Toplanan deliller ve tüm dosya kapsamına göre dava konusu taşınmazlar üzerinde bulunan ipoteğe konu alacağın tamamının dava açıldıktan sonra davacılar tarafından … 11. Asliye Ticaret Mahkemesi … Esas -… Karar sayılı ilamı kapsamında ödendiği, ipotek borcunun tamamının ödenmiş olması nedeniyle her iki taşınmaz üzerinde bulunan ipoteklerin kaldırılmasına … ” gerekçesiyle esas ve birleşen davaya konu ipoteklerin fekkine karar verildiği anlaşılmış, ipoteğin fekkine ilişkin kısmın 20.10.2018 tarihinde kesinleştiği anlaşılmıştır.
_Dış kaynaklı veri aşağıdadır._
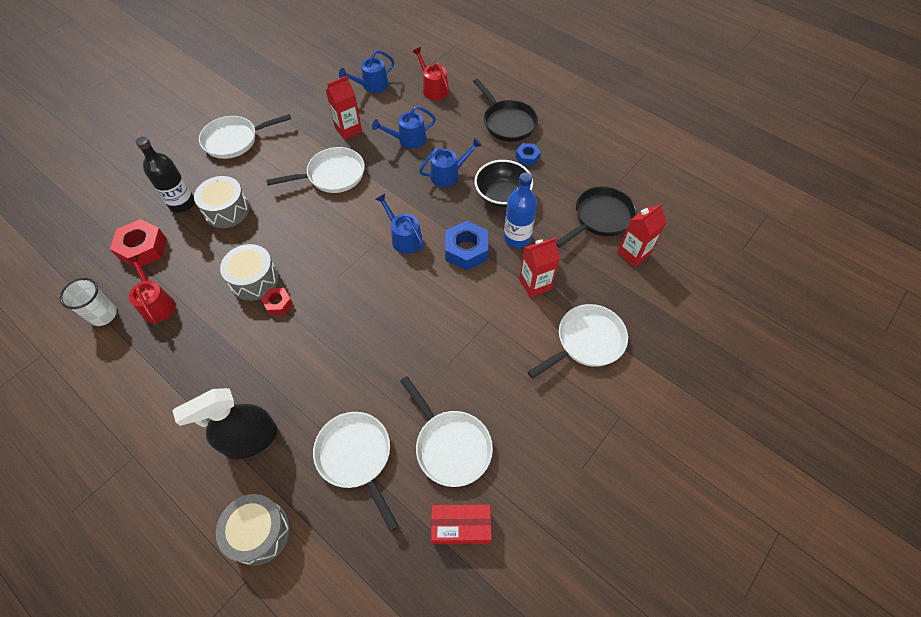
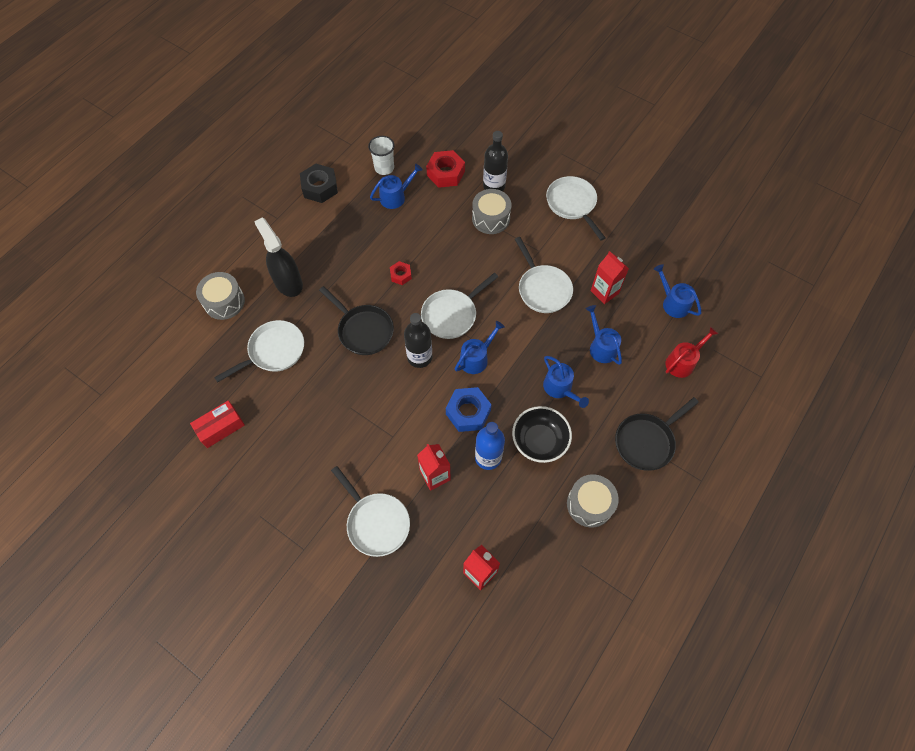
camera: 85 degrees right, 5 degrees up
(102, 397) = (320, 187): none -> black nut
(157, 304) = (395, 197): red watering can -> blue watering can
(254, 280) = (422, 254): grey drum -> grey drum (589, 504)
(393, 290) = (419, 357): none -> black bottle
(450, 446) = (281, 415): white pan -> white pan (452, 314)
(461, 526) = (220, 427): red box -> red box turned 60 degrees clockwise
(527, 157) = (597, 464): blue nut -> none
(600, 218) = (523, 540): black pan -> black pan (363, 330)

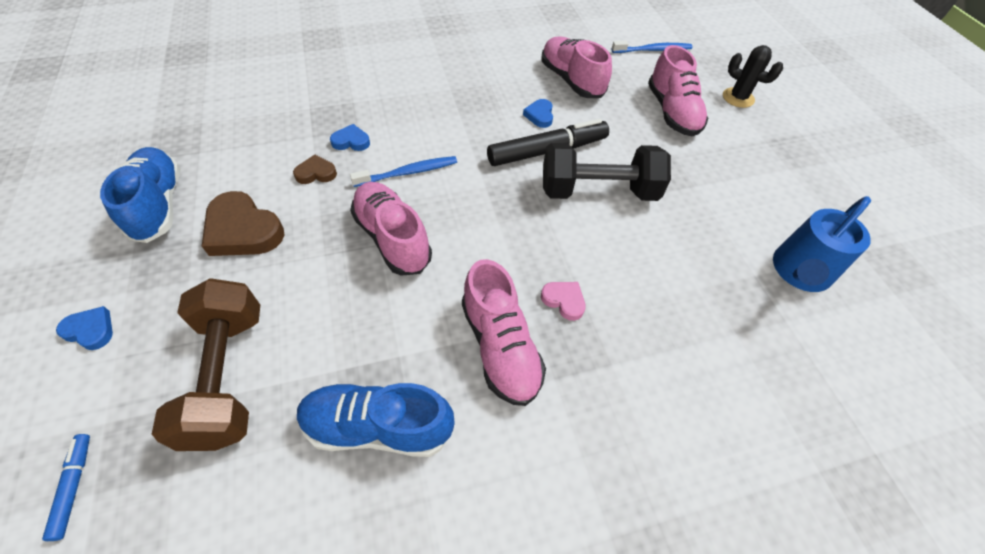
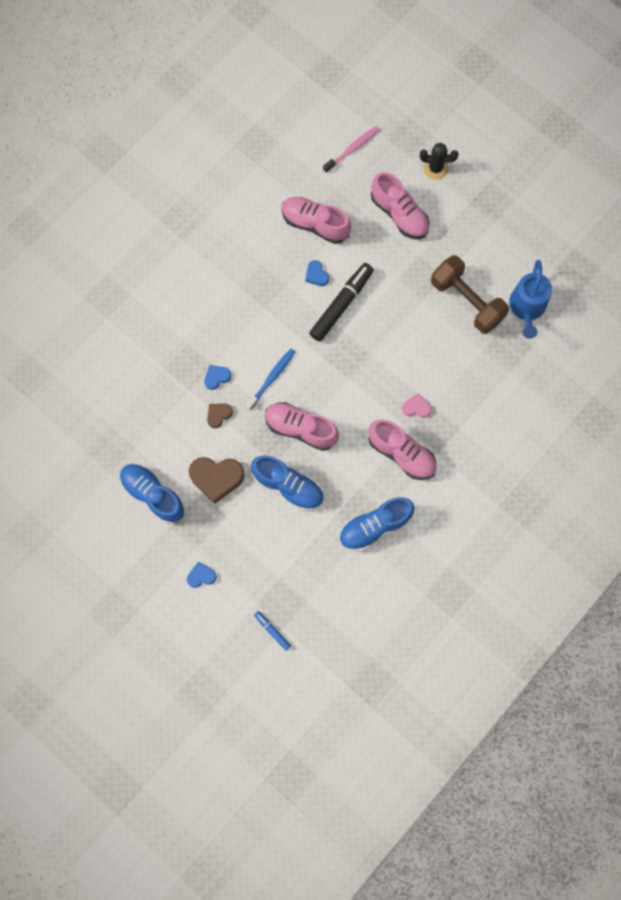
camera: 30 degrees left, 20 degrees up
(228, 376) = (288, 551): brown dumbbell -> brown dumbbell (467, 301)
(314, 292) = (288, 486): none -> blue shoe
(598, 191) = (391, 318): black dumbbell -> none
(652, 50) = (352, 149): blue toothbrush -> pink toothbrush

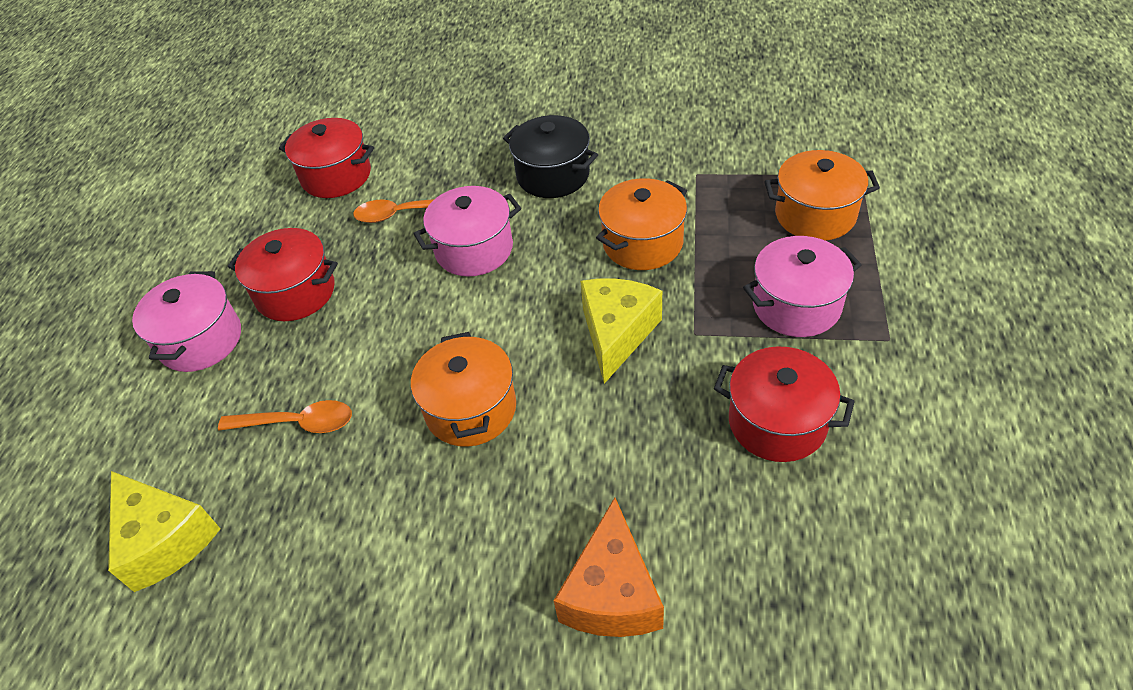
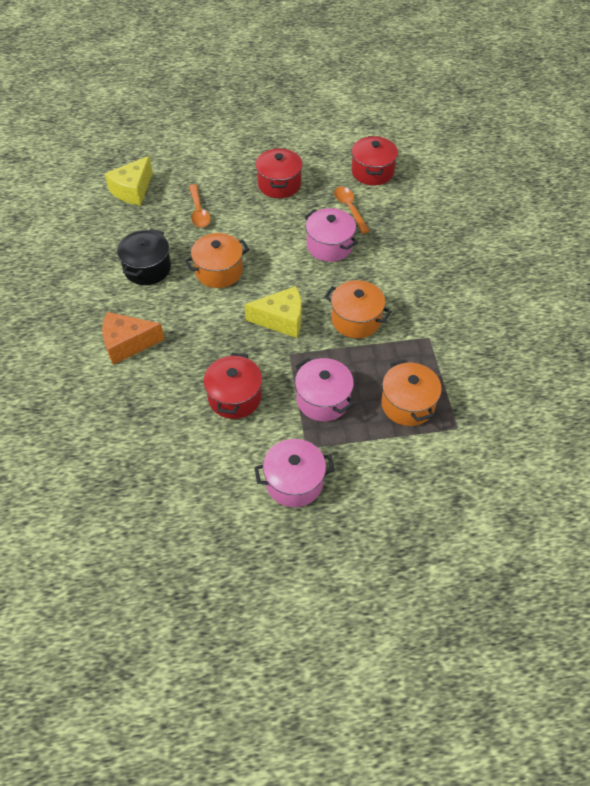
camera: 70 degrees right, 5 degrees up
(201, 340) = (240, 161): pink pot -> pink pot (294, 482)
(553, 175) = (404, 267): black pot -> black pot (147, 268)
Davalı taraf zaman aşımı definde bulunmuş ise de taraflar arasında 6762 Sayılı TTK 87. Maddesi anlamında cari hesap sözleşmesi belirlenemediğinden 6098 Sayılı Borçlar Kanununun 146. Maddesi nazara alınarak 10 yıllık zaman aşımına tabi olduğu ve davalı tarafın zaman aşımı definin de yerinde olmadığı değerlendirilmiştir.
Tüm dosya kapsamı ve yapılan yargılama itibari ile; öncelikle mahkememizce aldırılan 19/12/2017 tarihli bilirkişi heyet raporu gerekçeli ve denetime açık olup dosya kapsamı ile de uyumlu olduğu değerlendirilmekle rapora mahkememizce itibar edilmiştir. Taraf ticari defterlerinin usulüne uygun düzenlendikleri anlaşılmış, taraflar arasında ticari ilişki gerçekleştiği, … ve … istasyonları için kira ve bayilik ilişkileri kurulduğu, 100.000,00 TL bedelli …bank teminat mektubunun 22/11/2010 tarihinde nakde çevrilerek davalıya ödendiği hususunda uyuşmazlık yoktur.Bilirkişi raporunda da değinildiği üzere davalının davacıdan 10/12/2010 tarihi itibari ile 381.185,21 TL olan alacağının … 11. Asliye Ticaret Mahkemesinin …Esas – … Karar sayılı kararı ile davalı tarafından davacı aleyhine 505.429,40 TL ‘lik faturanın 74.535,87 TL asıl alacak olarak Yargıtayca onanması, onanan tutarın 03/01/2017 tarihinde davacı tarafından davalıya ödenmesi sonucu davacının 124.244,19 TL davalıdan alacaklı olduğu anlaşılmış, nakde çevrilen 100.000,00 TL teminat mektubu tutarı için değişen avans faizi oranı baz alınarak yapılan hesaplamada faizin 13.311,11 TL olacağı anlaşılmakla davanın kısmen kabulü ile davalının … 1 İcra Müdürlüğünün … Esas sayılı dosyasına yaptığı itirazın 124.244,00 TL asıl alacak ve 13.311,11 TL işlemiş faiz olmak üzere toplam 137.555,11 TL için iptaline, takibin bu miktar üzerinden devamına ve asıl alacağa takip tarihinden itibaren değişen oranlarda avans faizi uygulanmasına ve de davacı tarafın fazlaya ilişkin talebinin reddine karar verilmiştir.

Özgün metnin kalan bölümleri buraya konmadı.